Среди каменистой пустоши было расчищено средних размеров поле с неровной, упирающейся в камни, границей. С высоты оно напоминало трехкрылую утку, усевшуюся на стул. А вблизи… Вблизи – это был океан чахлых бледно-зеленых побегов, каждый из которых безмолвно жаловался на нехватку воды, тесноту посадки и недоброжелательность саранчи.

На краю поля, примерно в основании утиного клюва, стоял одноэтажный дощатый дом, выходящий окнами на созревающий урожай арахиса. Позади жилища громоздились не менее унылые хозяйственные постройки, а на ближайшем к нему островке песчаника ветер цеплялся за жестяной флюгер в виде танцующего человечка.

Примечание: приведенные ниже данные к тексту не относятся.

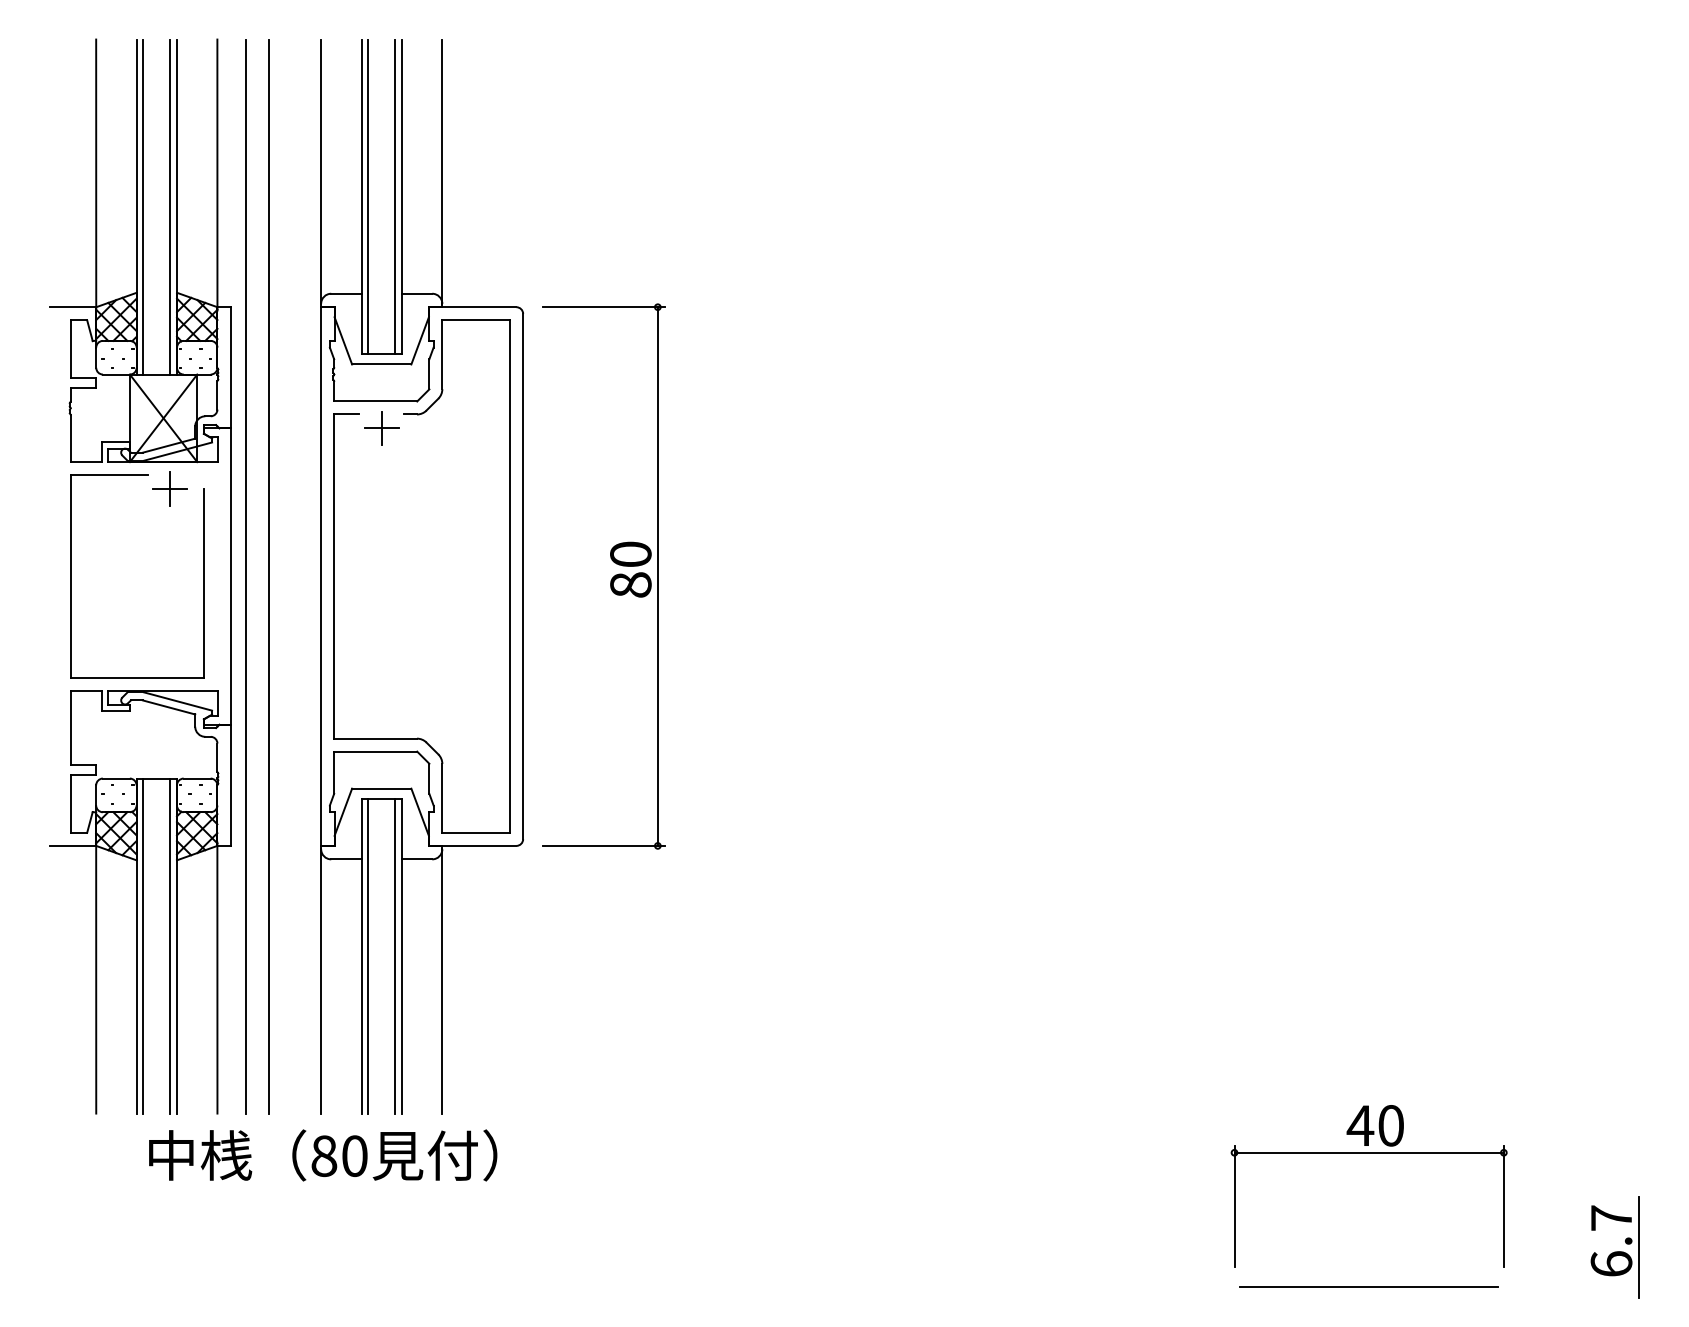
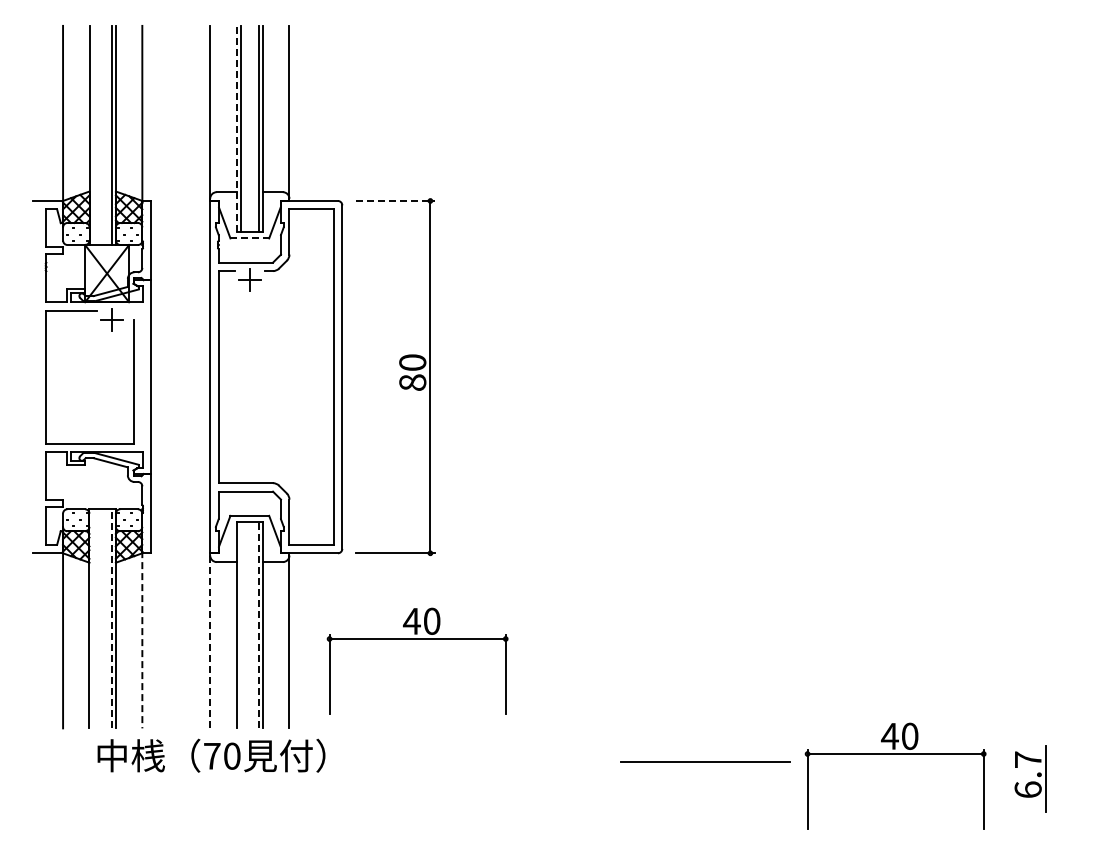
line: (361, 196) -> (236, 128), solid -> dashed
line: (142, 207) -> (93, 135), removed
line: (604, 306) -> (395, 200), solid -> dashed
line: (382, 364) -> (250, 238), solid -> dashed
line: (245, 575) -> (160, 376), removed
line: (269, 575) -> (176, 376), removed
line: (142, 945) -> (93, 618), removed
line: (170, 945) -> (111, 618), solid -> dashed
line: (369, 956) -> (241, 625), removed
line: (395, 956) -> (258, 625), solid -> dashed
line: (217, 977) -> (142, 639), solid -> dashed
part: (638, 977) -> (417, 639), added
line: (321, 982) -> (210, 642), solid -> dashed
text: (324, 1155) -> (212, 755), 80 -> 70
part: (1615, 1246) -> (1030, 778), moved
line: (1368, 1286) -> (705, 761), moved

Картина виделась столь унылой и сквозила такой заброшенностью, что уместно было подумать: уж не этот ли вращающийся фигляр является здесь распорядителем всего?

Солнце падало за горизонт в жаркой дымке настолько быстро, будто спешило на премьеру в ближайший город, день пути до которого от затерянного среди пустошей дома нужно было покрыть в четверть часа.

Ни животных, ни птицы на ферме не было. Даже косматый пустобрех не чесался у конуры, звеня цепью. Поэтому, прислонившись щекой к сухим доскам, вы бы ничего не услышали, кроме возни шуршащего по крыше песка и глухих редких ударов земного сердца.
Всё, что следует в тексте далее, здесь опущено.